Çay ve kahve fincanları konusunda uzman Meissen porselen fabrikası, espresso kahve fincanlarının atasını 1709 yılında imal etmişti. O dönem Avusturya-Macaristan ordusunda görevli olan Macar kökenli Francesco Illy, askerlik hayatını sona erdirip bir kahve dükkânı açma hayalinin peşinde karar vermişti. Illy kendi adıyla açtığı dükkânda bir yandan kahve satarken bir yandan da espresso makinesini daha da geliştirmeye çalışıyordu. Francesco’nun arkadaşı reklamcı Alexander Schawinsky, markanın tanınması için bir logo ile bir afiş tasarlamıştı.
Francesco Illy’nin oğlu Ernesto babasının izinden gitmeyi tercih etti ve 1956’da şirketin başına geçti. Bir kimyager ve beslenme uzmanı olan Ernesto, Illy’yi efsane haline getiren isimdir. Kahve dünyasının en yetkin isimlerinden Ernesto Illy, tasarımcı Matteo Thun’dan, kahveleriyle özdeşleşecek bir fincan tasarlamasını istedi. Floransa Mimarlık Akademisi mezunu olan Thun, çalışma hayatına mimar Ettore Sottsass’ın yanında çalışarak başlamış, 1984’te ise Milano’da mimari, grafik ve tasarımı bünyesinde barındıran kendi ofisini açmıştı. BMW, Chopard, Swatch gibi markaların sanat direktörlüğünü yürüten Thun, 1992 yılında Ernesto’nun isteğini geri çevirmedi.
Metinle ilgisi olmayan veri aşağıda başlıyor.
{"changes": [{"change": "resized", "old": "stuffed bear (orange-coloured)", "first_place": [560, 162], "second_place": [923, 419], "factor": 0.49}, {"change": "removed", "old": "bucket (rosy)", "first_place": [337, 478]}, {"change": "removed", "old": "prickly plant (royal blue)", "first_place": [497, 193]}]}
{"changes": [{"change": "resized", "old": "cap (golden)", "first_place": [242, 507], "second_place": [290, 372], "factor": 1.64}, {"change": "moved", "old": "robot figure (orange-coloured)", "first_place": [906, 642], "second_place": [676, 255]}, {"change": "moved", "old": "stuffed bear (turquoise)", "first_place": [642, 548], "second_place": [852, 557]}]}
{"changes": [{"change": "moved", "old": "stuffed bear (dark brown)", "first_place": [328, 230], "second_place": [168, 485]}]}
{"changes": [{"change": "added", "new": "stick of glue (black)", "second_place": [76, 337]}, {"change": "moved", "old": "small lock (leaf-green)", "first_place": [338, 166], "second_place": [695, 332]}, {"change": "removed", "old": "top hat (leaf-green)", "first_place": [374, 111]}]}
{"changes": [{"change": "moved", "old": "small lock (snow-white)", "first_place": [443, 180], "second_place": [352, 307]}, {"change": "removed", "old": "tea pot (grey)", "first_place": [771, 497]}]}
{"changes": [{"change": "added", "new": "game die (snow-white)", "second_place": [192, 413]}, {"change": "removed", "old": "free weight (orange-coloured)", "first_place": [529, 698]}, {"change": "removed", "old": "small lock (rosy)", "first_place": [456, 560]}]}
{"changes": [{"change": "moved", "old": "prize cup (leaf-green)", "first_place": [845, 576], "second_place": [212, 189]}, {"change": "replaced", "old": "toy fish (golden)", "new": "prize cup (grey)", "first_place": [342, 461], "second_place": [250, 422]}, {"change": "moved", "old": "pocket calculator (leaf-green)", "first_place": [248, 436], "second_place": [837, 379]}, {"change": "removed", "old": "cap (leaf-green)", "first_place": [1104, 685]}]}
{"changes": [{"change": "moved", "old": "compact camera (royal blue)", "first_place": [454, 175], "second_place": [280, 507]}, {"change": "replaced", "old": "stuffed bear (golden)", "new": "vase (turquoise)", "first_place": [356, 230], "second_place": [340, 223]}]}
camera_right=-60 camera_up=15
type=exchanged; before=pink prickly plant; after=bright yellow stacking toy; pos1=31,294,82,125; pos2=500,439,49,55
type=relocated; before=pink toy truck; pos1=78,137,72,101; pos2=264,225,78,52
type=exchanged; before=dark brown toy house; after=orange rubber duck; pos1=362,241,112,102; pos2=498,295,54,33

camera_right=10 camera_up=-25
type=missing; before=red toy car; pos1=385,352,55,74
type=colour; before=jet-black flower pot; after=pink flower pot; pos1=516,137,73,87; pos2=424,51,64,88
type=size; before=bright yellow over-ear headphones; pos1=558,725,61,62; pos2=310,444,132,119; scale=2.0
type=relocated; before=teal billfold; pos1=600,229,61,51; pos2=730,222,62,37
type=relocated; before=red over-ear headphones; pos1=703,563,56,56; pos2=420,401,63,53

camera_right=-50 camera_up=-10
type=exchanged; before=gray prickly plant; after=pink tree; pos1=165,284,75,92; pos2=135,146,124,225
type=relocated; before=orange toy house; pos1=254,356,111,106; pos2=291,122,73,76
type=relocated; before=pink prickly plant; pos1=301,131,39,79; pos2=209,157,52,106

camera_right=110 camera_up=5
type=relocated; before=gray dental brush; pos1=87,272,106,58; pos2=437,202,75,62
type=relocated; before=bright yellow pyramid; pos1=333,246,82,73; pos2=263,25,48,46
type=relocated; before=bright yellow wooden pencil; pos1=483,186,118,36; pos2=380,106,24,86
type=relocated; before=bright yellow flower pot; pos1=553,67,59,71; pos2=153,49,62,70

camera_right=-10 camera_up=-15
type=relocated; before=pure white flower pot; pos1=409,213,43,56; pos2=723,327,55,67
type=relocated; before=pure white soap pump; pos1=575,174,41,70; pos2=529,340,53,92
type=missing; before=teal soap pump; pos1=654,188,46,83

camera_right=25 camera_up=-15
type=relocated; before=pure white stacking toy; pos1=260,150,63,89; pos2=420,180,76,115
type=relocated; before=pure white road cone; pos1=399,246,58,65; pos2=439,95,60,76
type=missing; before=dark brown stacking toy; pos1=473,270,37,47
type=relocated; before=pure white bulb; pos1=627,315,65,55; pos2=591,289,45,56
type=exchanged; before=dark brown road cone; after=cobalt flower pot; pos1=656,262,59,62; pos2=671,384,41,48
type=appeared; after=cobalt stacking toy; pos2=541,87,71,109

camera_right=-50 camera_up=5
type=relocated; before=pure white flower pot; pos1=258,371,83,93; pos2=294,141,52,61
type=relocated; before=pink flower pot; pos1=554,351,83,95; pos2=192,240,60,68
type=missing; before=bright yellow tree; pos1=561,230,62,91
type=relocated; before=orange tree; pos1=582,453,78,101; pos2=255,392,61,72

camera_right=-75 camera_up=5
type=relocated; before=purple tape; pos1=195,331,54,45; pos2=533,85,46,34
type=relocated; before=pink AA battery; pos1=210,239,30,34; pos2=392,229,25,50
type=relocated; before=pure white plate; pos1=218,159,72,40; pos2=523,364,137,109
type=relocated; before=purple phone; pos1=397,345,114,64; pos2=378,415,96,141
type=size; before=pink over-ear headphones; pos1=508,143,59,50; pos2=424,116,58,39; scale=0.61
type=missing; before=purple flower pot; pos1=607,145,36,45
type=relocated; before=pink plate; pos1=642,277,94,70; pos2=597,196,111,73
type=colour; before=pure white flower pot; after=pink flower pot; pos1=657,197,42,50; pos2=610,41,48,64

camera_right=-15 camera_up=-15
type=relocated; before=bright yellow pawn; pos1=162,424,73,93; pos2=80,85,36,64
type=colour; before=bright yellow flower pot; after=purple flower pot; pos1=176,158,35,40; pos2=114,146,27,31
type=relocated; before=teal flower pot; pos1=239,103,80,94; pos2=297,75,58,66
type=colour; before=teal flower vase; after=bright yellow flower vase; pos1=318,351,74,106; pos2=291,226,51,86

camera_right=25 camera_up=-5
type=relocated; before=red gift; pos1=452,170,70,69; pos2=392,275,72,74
Ünlü tasarımcı çapı 6, yüksekliği 4,5 cm olan fincanlar hazırladı, bu fincanlara uygulanacak yeni Illy logosunu ise grafiker James Rosenquist’e tasarlattı. Üzerinde beyaz üzerine kırmızı Illy logosunun yer aldığı ikonik ve ideal bir forma sahip fincanlar böylece doğmuş oldu.
Thun bununla yetinmemeye, fincanlara çağdaş sanat boyutunu eklemeye de karar vermiş, bunun için Franco Fontana, Sandro Chia, Mario Marini gibi isimlerle çalışmıştı. Sonraki yıllarda projeye David Bryne, Jannis Kounellis, Tobias Rehberger, Daniel Buren, Jan Fabre, Francis Ford Coppola, Pedro Almodovar, Kiki Smith ve Anish Kapoor gibi 70 sanatçının tasarımlarını dâhil etti. Böylelikle Illy fincanları, üzerlerinde renkli ve sanatsal detaylarla adeta taşınabilir bir çağdaş müze haline gelmiş oldu. Aklınızda bulunsun, bir Anish Kapoor ya da Jeff Koons fincanını 35 Euro’ya satın almak mümkün.